The neoplasms were also grouped into depressed and non-depressed, the latter including flat, slightly raised, and polypoid lesions. The rationale for this was the previous demonstration of de novo cancer associated genetic changes specifically within early depressed cancer.2 The findings seem to ratify this decision. Among the 86 non-depressed submucosal cancers, residual adenoma was found in 63 (73%); it is conceivable that an adenomatous component was destroyed in the remainder. None of the depressed submucosal cancers (five out of the 91 found) showed residual adenoma. If it is assumed that there was no precursor lesion in these five cases, it must nevertheless be accepted that de novo carcinoma is uncommon, even in Japan. The distribution of these putative de novo submucosal cancers is also of interest: three in the right colon (17% of right sided submucosal cancers), two in the left colon (5% of left sided submucosal cancers), and none in the rectum.

The fact that depressed submucosal cancers are more common in the right colon and show a low frequency of K-rasmutation3 ,4 fits with the recent description of DNA microsatellite instability in flat appearing cancers of the proximal colon.5 K-ras mutation is uncommon in cancers showing extensive microsatellite instability (MSI-H phenotype).6 As adenomas in hereditary non-polyposis colorectal cancer (HNPCC), which are often MSI-H, are thought to show an accelerated progression to cancer,7 it is possible that the lack of residual adenoma in flat or depressed carcinoma is explained by malignant conversion of an adenoma when it is still small and therefore susceptible to complete obliteration.
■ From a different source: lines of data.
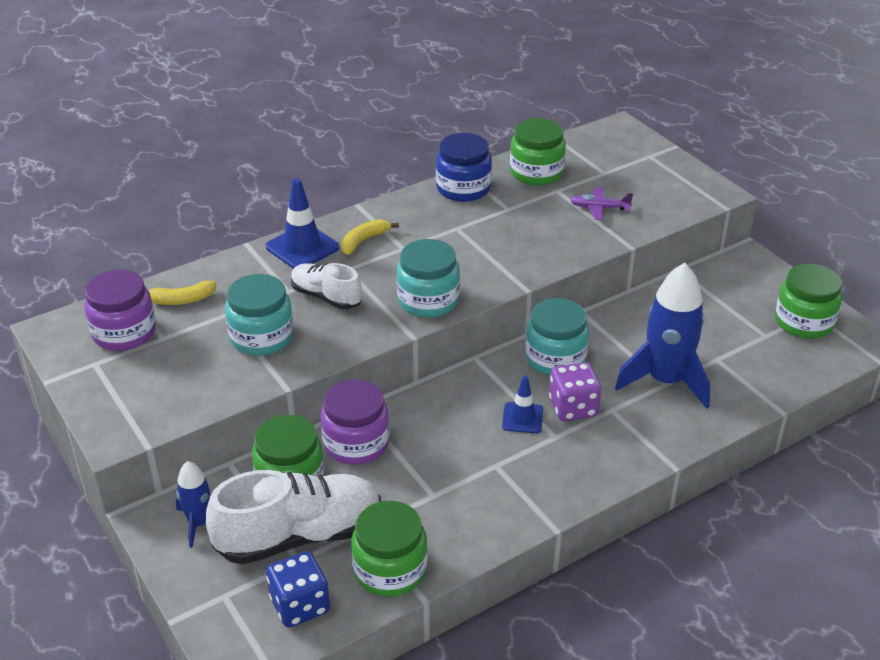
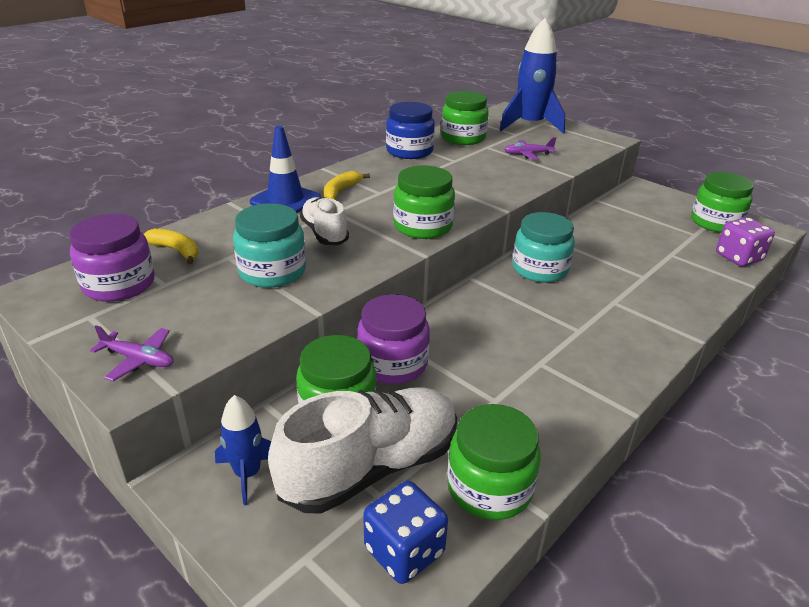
camera: 15 degrees left, 5 degrees down
(127, 413) = (139, 359): none -> purple plane
(181, 300) = (176, 250): yellow banana -> yellow banana turned 120 degrees counterclockwise
(326, 297) = (324, 233): white shoe -> white shoe turned 45 degrees clockwise
(428, 300) = (423, 226): turquoise jar -> green jar
(522, 418) = (540, 319): blue traffic cone -> none
(573, 407) = (579, 305): purple dice -> purple dice (738, 257)
(665, 381) = (642, 275): blue rocket -> blue rocket (530, 125)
The study by Konishi et al offers indirect evidence that depressed carcinoma may indeed develop within depressed adenoma. The percentage of lesions with a depressed appearance is similar for both adenoma (4%) and carcinoma (5%). Furthermore, depressed neoplasms (benign and malignant) are vanishingly rare in the rectum and most common in the proximal colon. To these points may be added the earlier observations of infrequent K-ras mutation in flat or depressed adenoma as well as carcinoma.3 ,4 ,8

It has been known for many years that colorectal adenoma and cancer are distributed differently in the colon. Autopsy studies show a relatively even distribution of adenomas throughout the colon whereas cancer is more frequent in the distal colon and rectum.9 Presumably, the microenvironment in the distal colon and rectum favours multistep neoplastic progression (or promotion). Konishi and colleagues support this notion by showing a higher frequency of >10 mm polyps, a higher frequency of villosity among the non-depressed adenomas of the distal colon and rectum, and a higher carcinoma:adenoma ratio in the distal colon and rectum.
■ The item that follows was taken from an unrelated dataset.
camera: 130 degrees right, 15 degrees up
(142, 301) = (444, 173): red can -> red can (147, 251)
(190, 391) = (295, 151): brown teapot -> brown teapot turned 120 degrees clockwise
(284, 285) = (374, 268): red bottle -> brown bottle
The often repeated assertion that proximal and distal large bowel cancers are fundamentally different is alluded to in this study. It seems that the main basis for this observation is the predilection of MSI-H cancers for the proximal colon.10 As noted previously, this fact may explain the distribution of flat or depressed neoplasms. Nevertheless, other factors may determine the growth characteristics of colorectal neoplasms. Mechanical shearing forces may be maximal in the distal colon and rectum, encouraging mucosal prolapse and the development of a polypoid mass. Less mundane explanations may lie in the growth characteristics of neoplastic crypts. Crypt elongation and branching will produce an expansile lesion that is more likely to become exophytic. When neoplastic crypts remain short, branch infrequently, and spread laterally, lesions will be flat or depressed. At this time, however, there is limited information on the mechanisms underlying the growth of neoplasms.
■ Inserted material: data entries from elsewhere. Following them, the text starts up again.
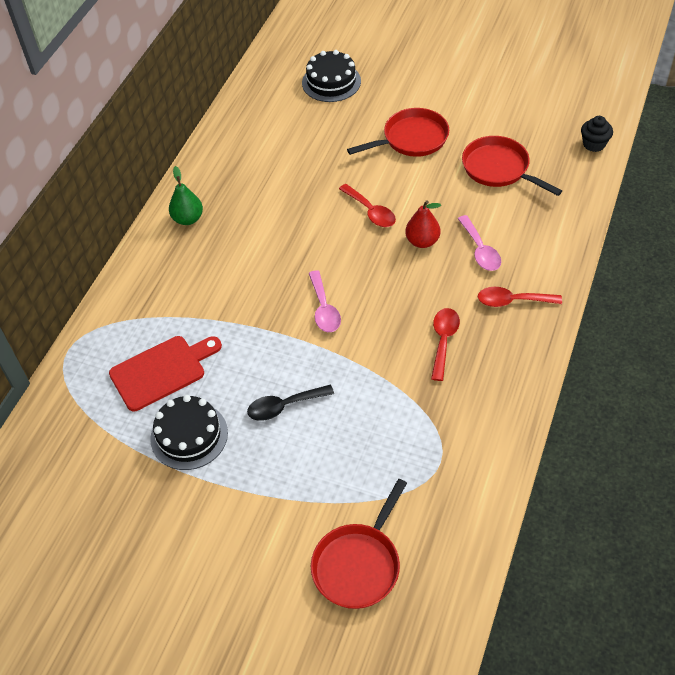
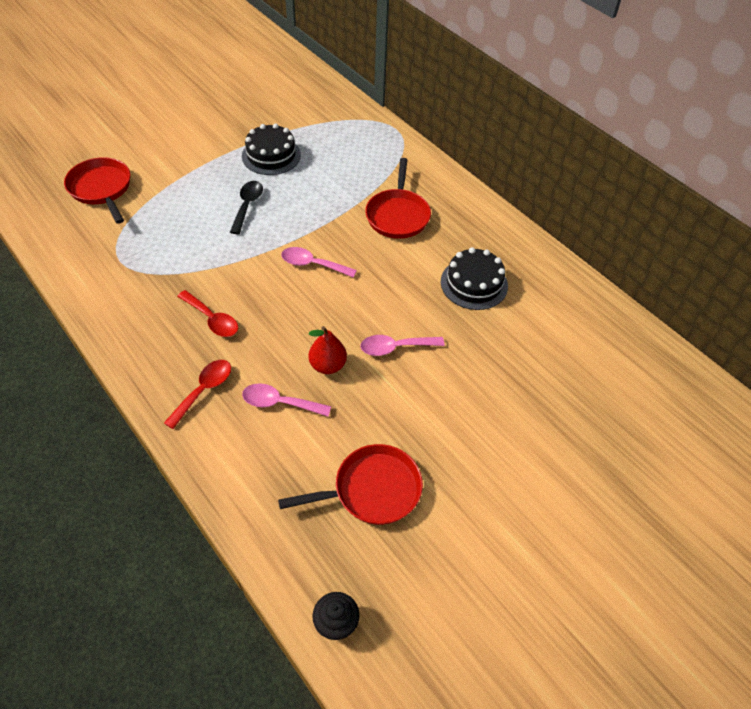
camera: 115 degrees right, 0 degrees up
(162, 371) = (336, 162): red cutting board -> none
(188, 219) = (481, 227): green pear -> none
(331, 82) = (618, 414): black cake -> black cake (474, 284)
(371, 212) = (395, 347): red spoon -> pink spoon
(411, 139) = (475, 436): red pan -> red pan (398, 215)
This study supports the adenoma–carcinoma concept, highlighting this as the major morphogenetic pathway for colorectal cancer in the left colon and rectum. The de novo pathway, by contrast, is uncommon and operates mainly in the proximal colon. Even this suggestion may be overstating the importance of the de novo pathway if the explanation for an apparent de novo origin lies in the rapid conversion of flat or depressed adenomas showing DNA microsatellite instability.